Consumers vs Citizens in the Digital Single Market : A Societal Issue



The European Commission has issued last May a Communication called Digital Single Market (DSM) strategy for Europe that contains 3 pillars of actions to remove the barriers to a Digital Single Market.

This article draws attention on the first pillar of actions that is supposed to improve lives of European citizens. The main diagnosis of the European Commission is there are not enough cross border e-commerce transactions because it is far too expensive and/or complicated for the consumers and for the SMEs.

The European Commission is facing already a blockage with the roaming costs and net neutrality issues which belong to its previous initiative: a Telecoms Single Market (TSM). The Commission and the Parliament want the roaming cost to be gone by the end of this year and obviously the Council representing the Member States is slowing down the process by postponing it.

But the central question is: If it is cheaper for the consumers is it really better for the citizens?
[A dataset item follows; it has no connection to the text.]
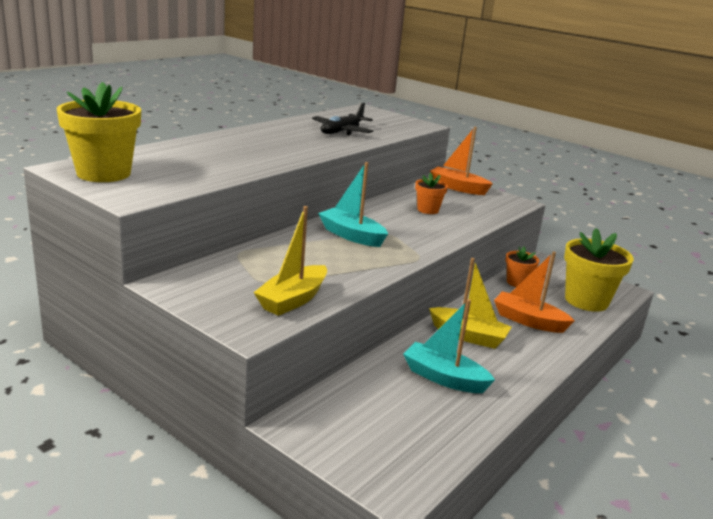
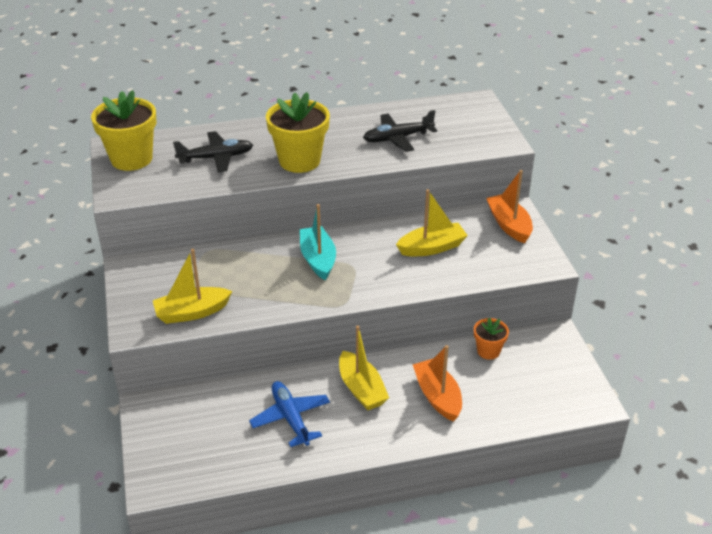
camera: 40 degrees right, 15 degrees up
(199, 161) = (216, 158): none -> black plane
(428, 210) = (432, 248): orange flower pot -> yellow boat
(444, 378) = (290, 418): turquoise boat -> blue plane
(586, 301) = (531, 398): yellow flower pot -> yellow flower pot (299, 161)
The answer is not that obvious and the globalization gives us a drastic insight here.

Indeed let us go extreme for the full comprehension of what is really at stake: If we all choose to buy online and far away because it is cheaper and easier it is obvious that we do not favor our local market. We force it to compete with far away cheaper markets. And if that is considered to be good and efficient from a liberal point of view it is only true to a certain point for the citizen: this point is actually reached when our social rights and societal investments are affected by this competition. We all know there are countries where there is hardly any social right, which means the work cost there is cheaper than the work cost in our local market. And sadly for the citizen this difference reflected in the price tag will push the consumer to buy far away. That ultimately affects our local market: the related industries will relocate creating unemployment and poverty locally and ultimately a reduction of the social cost and societal investments to at least survive.

Now if we stay in Europe, what we have just described above means that by increasing the cross border transactions we are going to favor automatically the European countries where the social cost is the lowest simply because the transactions there are cheaper. So if I am a citizen of a European country where the social cost is high I am going to loose my social advantages slowly but surely; I may even face unemployment directly or indirectly (through relatives and/or friends) just because I was pushed to buy cheaper next door. On the opposite if I belong to a European country where the social cost is lower I will not face unemployment but my social rights won’t increase.


What we can learn here as European citizens is that we may be angry as European consumers that the Council is slowing down the Single Market (Digital or not) but we should be thankful and actually call for an harmonization of our social rights before the harmonization of the market in order to secure the level of the social rights we want to preserve.